The combined worship service of First Lutheran Church and St. Paul's United Methodist Church at Sinclair Auditorium Sunday marks the first service since both the Evangelical Lutheran Church in America and the United Methodist Church approved resolutions calling for “full communion” of the two denominations. According to the resolutions, the denominations recognize their theological similarities, participate in joint decision-making on critical matters and “express a common commitment to evangelism, witness and service.”
“Full communion affirms what we've known for a very long time, that Jesus is the Christ and that we worship God in a Christo-centric manner,” said the Rev. Harlan Gillespie, pastor of St. Paul's United Methodist Church, 1340 Third Ave. SE, in Cedar Rapids. “It also formally recognizes what we have known before but now gives us the means that we can live that upfront with ourselves and with others.”

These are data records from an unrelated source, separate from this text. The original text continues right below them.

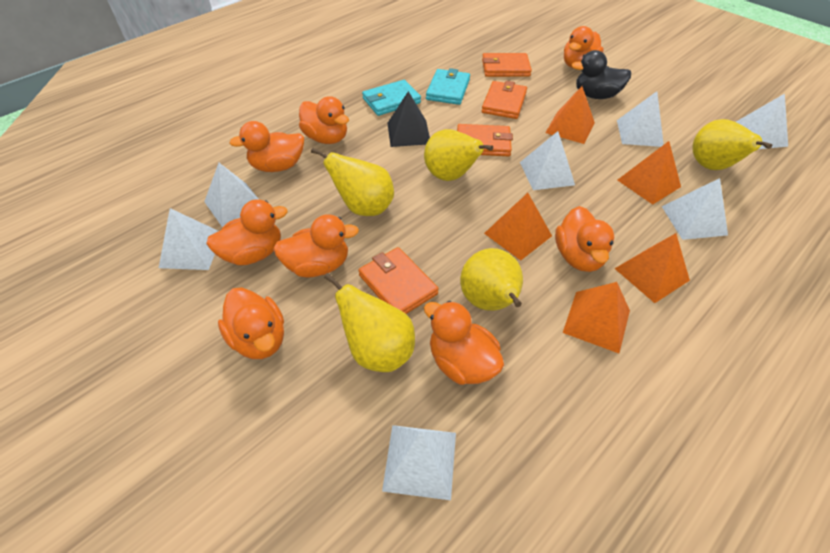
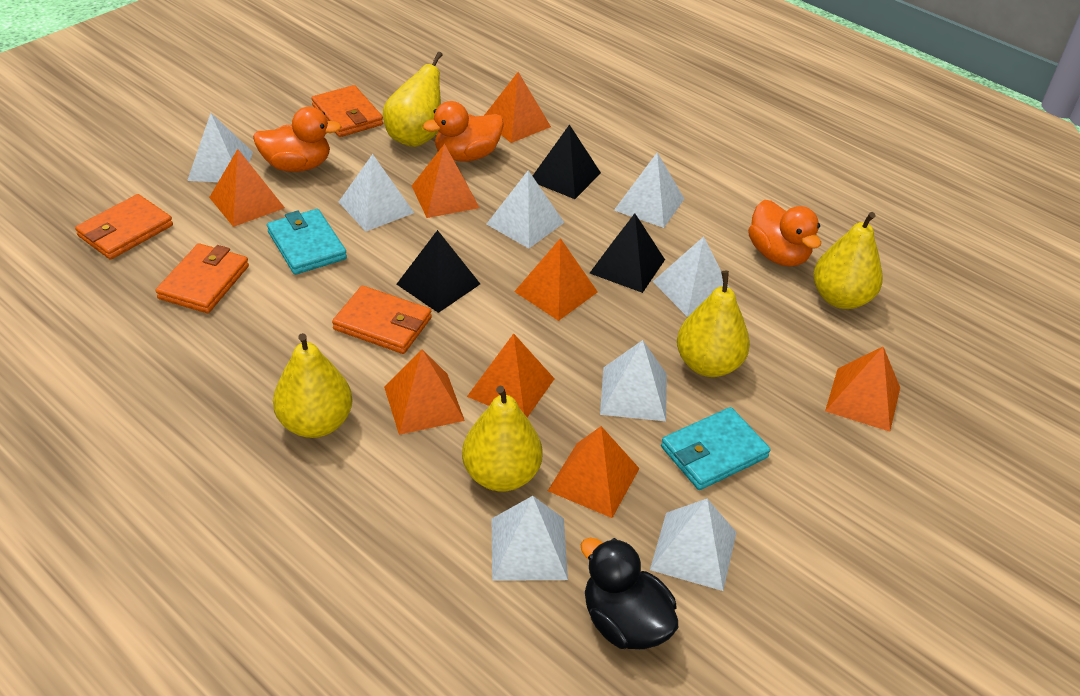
black pyramid: 1 -> 3
orange duck: 8 -> 3
orange pyramid: 5 -> 8
white pyramid: 7 -> 8

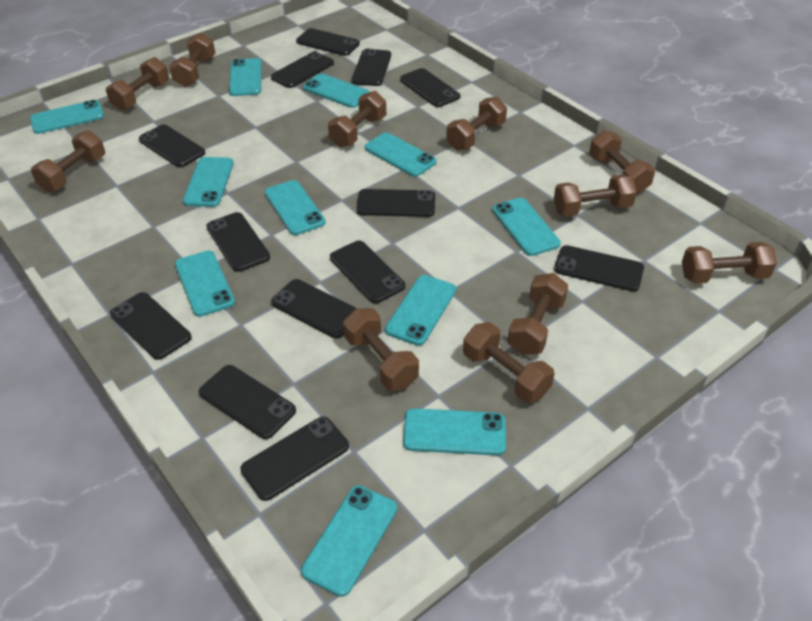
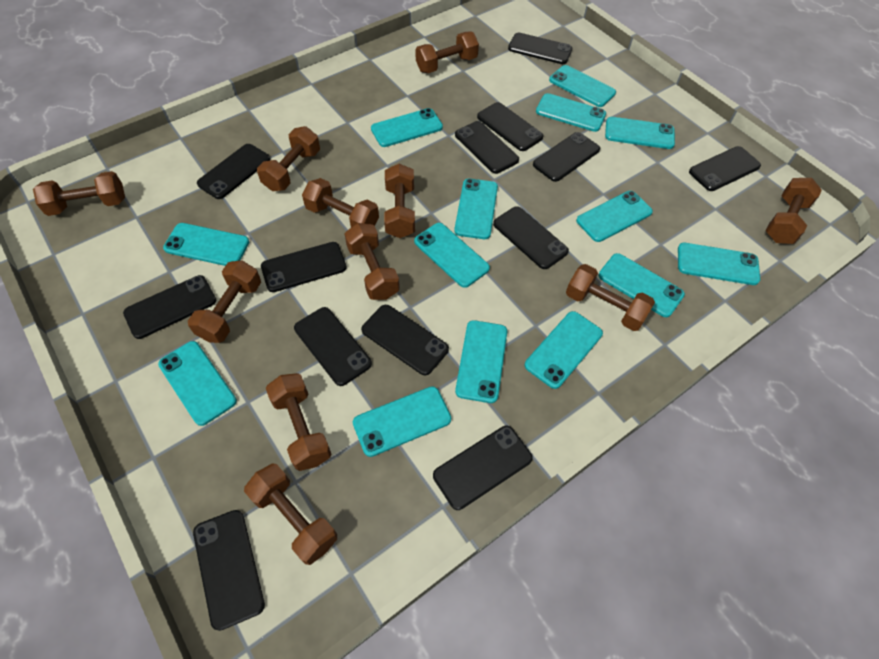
turquoise phone: 11 -> 14

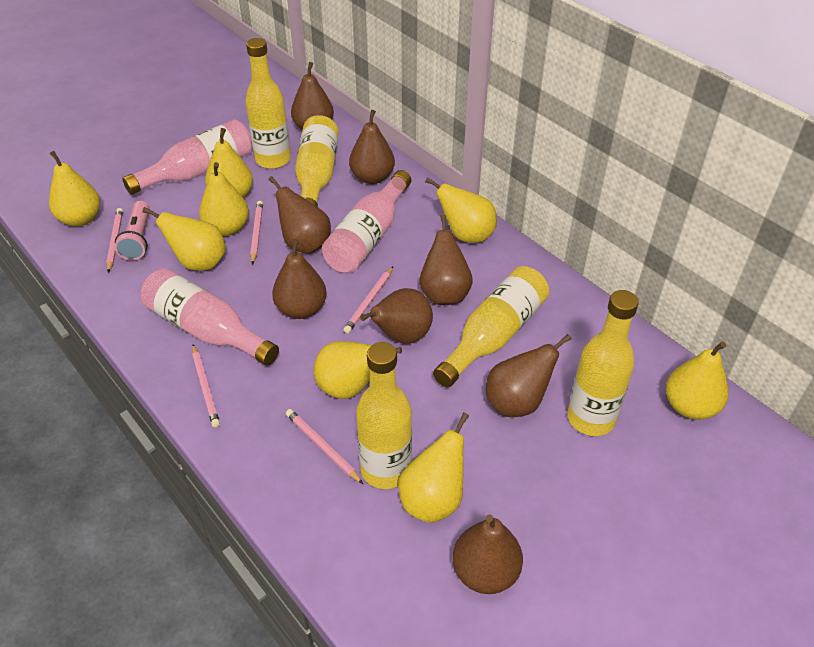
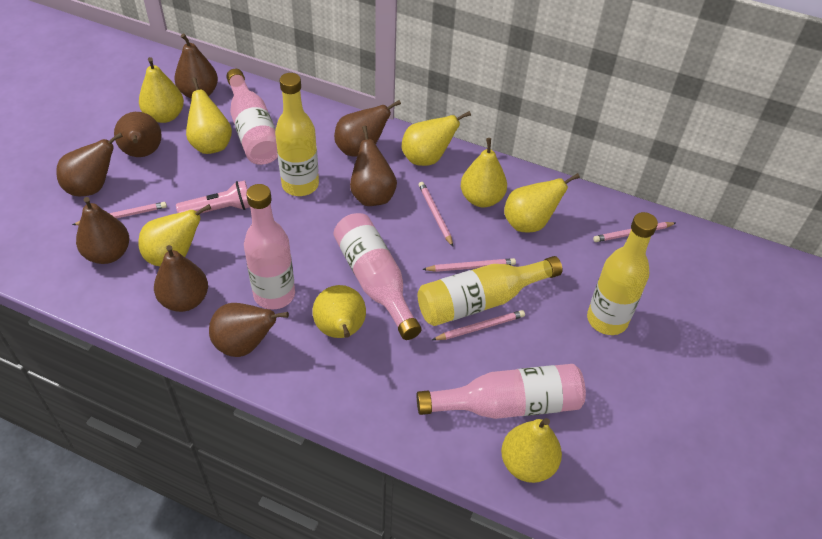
pink bottle: 3 -> 4
yellow bottle: 5 -> 3

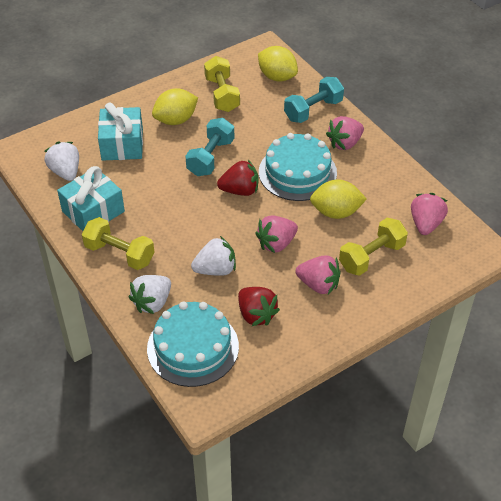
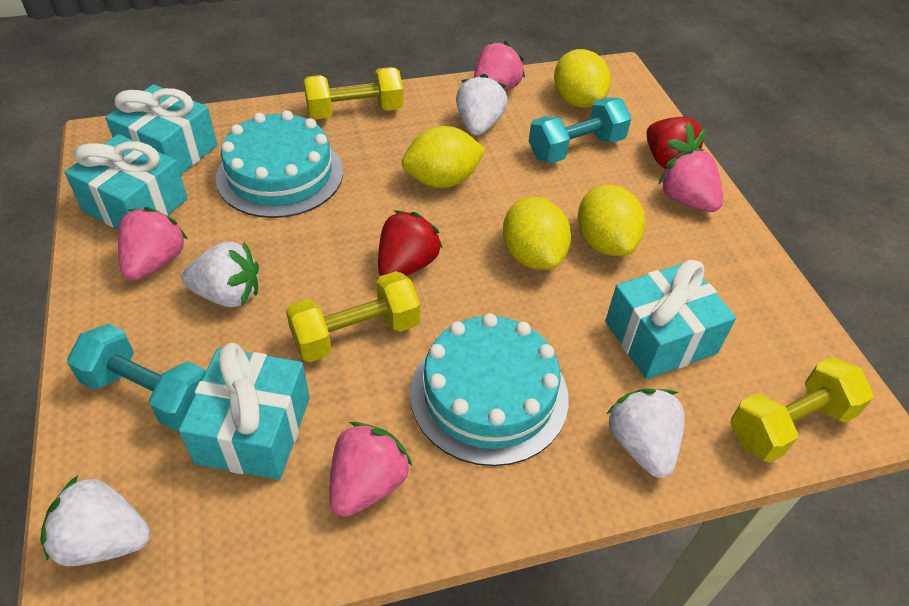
turquoise gift: 2 -> 4
white strawberry: 3 -> 4
yellow lemon: 3 -> 4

The resolutions also allow for the sharing of pastors, congregations and lay leaders, Brown said. That will be especially important in rural areas where churches of all denominations are struggling to fill full-time pastoral roles.
“I see this as a benefit that can help everyone, particularly in those rural areas,” he said. “Mainline churches nationally are on the decline, I think whatever we can do to come together for Christ is a good thing.”
The two congregations will share a worship service at 10 a.m. Sunday in Sinclair Auditorium, on the campus of Coe College in Cedar Rapids. Choirs from each church will sing and lay leaders from each church will work side by side. Gillespie will deliver the sermon and the Rev. Dan Kolander, senior pastor at First Lutheran, will preside over the Eucharist.
The resolutions allowing for full communion were approved by the ELCA during its churchwide assembly in August, and by the United Methodist Conference in 2008. The practices that will come out of the resolutions, Gillespie said, are ones that Cedar Rapids churches have been doing since the Flood of 2008.
“Personally my hope is that it will be one of those signs that working together as partners across denominational differences is the best way,” Gillespie said. “The flood taught us that - there's no way that any one of us can meet the needs of this community and help it flourish, we all have to work together for that.”